Эта книга уходит корнями в ту первую встречу. Я бы хотел, чтобы трилобиты обрели славу динозавров, чтобы стойкость их стала легендой. И еще: чтобы вы увидели мир глазами трилобита, совершили путешествие в прошлое на сотни миллионов лет. Я докажу, что слова Гарди «просто ничтожная букашка» едва ли справедливы, но то, что Гарди поместил своего трилобита в самый центр драмы жизни и смерти, может быть, гораздо ближе к действительности. Поэтому беззастенчиво предлагаю вам трилобитоцентрический взгляд на мир.

Трилобиты стали очевидцами великих событий. Стивен Найт прочитал в каменных глазах трилобита, как ничтожны беды отдельного человека. Эти глаза видели движения континентов, рождение горных массивов и источение их до самой гранитной сердцевины, ледниковые периоды и извержения вулканов. Ничто живое не может существовать отдельно от биосферы, и трилобиты не исключение: они становились свидетелями тех событий, которые и формировали их историю. Когда посторонний человек удивляется, как можно положить жизнь на изучение вымерших «букашек», я напоминаю, сколь много всего произошло за последнюю тысячу лет, и предлагаю представить, каково это быть историком последнего десятка миллионов лет. Мы обречены знать до обидного мало, подобно рыбаку, который, желая понять океан, забрасывает пару удочек с наживкой. И если кому-то интересно, как можно с такой страстью посвятить себя давным-давно вымершим бог знает от чего животным, то для меня ответ очевиден. Трилобиты жили 350 млн. лет, в течение почти всей палеозойской эры: а мы кто такие — явились-не-запылились, чтобы называть их «примитивными» или «неудачливыми»? Человечество на сегодняшний день сумело прожить полпроцента от времени жизни трилобитов.

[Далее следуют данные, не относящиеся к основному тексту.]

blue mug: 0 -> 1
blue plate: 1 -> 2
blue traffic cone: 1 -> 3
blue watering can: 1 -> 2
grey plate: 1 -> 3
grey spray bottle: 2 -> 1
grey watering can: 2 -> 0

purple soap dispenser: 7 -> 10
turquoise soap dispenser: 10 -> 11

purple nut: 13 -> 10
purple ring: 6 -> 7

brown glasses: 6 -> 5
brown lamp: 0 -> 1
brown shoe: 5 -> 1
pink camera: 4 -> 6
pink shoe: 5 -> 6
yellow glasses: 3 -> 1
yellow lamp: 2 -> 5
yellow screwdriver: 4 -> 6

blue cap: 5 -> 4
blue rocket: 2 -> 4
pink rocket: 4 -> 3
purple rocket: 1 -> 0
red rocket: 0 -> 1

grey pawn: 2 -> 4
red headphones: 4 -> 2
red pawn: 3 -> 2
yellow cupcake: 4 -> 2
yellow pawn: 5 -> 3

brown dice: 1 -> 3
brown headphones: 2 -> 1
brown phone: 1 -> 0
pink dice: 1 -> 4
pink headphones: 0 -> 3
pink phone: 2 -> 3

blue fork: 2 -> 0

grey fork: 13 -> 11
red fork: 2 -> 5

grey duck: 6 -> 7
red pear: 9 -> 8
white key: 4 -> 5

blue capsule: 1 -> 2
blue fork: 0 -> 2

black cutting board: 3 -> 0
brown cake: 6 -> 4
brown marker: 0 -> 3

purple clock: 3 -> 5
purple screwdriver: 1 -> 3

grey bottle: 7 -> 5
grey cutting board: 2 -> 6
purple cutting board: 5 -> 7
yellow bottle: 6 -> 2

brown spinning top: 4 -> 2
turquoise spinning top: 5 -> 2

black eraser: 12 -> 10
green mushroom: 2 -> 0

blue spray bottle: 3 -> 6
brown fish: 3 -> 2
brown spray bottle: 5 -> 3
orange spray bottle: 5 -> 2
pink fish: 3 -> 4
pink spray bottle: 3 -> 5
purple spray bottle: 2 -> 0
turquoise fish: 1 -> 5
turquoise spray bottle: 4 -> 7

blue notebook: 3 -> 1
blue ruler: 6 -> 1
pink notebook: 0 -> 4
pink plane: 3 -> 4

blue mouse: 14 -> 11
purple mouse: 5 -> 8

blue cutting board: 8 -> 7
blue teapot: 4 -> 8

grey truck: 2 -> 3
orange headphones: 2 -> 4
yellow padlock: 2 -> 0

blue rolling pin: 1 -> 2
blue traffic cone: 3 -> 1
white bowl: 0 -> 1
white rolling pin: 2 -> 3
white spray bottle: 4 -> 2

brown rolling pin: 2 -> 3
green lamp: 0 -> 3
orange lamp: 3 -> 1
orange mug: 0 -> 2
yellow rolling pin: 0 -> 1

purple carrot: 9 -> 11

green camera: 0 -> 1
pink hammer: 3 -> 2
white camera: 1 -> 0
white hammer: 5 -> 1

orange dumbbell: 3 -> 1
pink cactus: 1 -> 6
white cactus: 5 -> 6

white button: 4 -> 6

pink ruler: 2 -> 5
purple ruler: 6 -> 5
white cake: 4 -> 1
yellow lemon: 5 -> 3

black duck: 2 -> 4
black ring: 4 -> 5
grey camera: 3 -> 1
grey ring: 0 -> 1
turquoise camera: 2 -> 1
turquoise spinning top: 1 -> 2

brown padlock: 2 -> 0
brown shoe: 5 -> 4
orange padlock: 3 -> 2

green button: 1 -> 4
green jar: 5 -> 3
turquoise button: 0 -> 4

Историю научных открытий иногда представляют как череду блестящих побед, одержанных самыми натренированными умами: научная версия испытания боем. Или описывают хорошо известной фразой «путешествие в неведомое», как выразился Роберт Льюис Стивенсон в своем произведении «Прах и Тень» (Pulvis et umbra): «… наука заводит нас в области догадок, где еще нет городов, обжитых человеческим разумом». Безусловно, науке не чуждо соревнование, и самые мощные интеллекты, рискнувшие ступить «в область догадок», оказываются в фокусе нашего внимания — и совершенно заслуженно. Такая модель развития науки свойственна физике и математике; ее красиво выстроил Карл Поппер в книге «Предположения и опровержения» (Conjectures and Refutations). Тем не менее оба взгляда на научный труд — соревновательный и приключенческо-спекулятивный — неверны. Многие ученые принадлежат к тому интересному типу людей, для кого счастье открытия по меньшей мере так же важно, как и размер вознаграждения. Они легко сотрудничают, с радостью довольствуясь реализацией присущих им талантов, а если делают открытие — это всегда неожиданно, как свалившееся на голову наследство. Уникальность научного труда в том, что вклад в победу вносят множество простых пехотинцев. В отличие от графомана, чьи вирши обречены на забвение, тогда как поэмы Китса живут, даже рядовой ученый оставляет след, внося свою лепту в мировое открытие, — незаметный человек, чье имя не пропадет втуне.

Даже самые специальные области науки так или иначе связаны с масштабными научными вопросами. Мы увидим, как особая, почти герметичная область — изучение трилобитов — играет видную роль в глобальных спорах о возникновении видов, о природе и основных этапах эволюции, о расположении древних континентов. Можно из чистого любопытства начать изучать подробности жизни исчезнувших животных и неожиданно обнаружить, что детальная информация, которая скапливается по мере их изучения, выводит нас на совсем другой, новый уровень познания, причем более общий: на вопросы о строении древних океанов или столкновении Земли с астероидом.

6

Эти места теперь имеют статус заповедников и там запрещено искать окаменелости в пластах породы, но во времена моей юности таких запретов еще не было. — Прим. авт.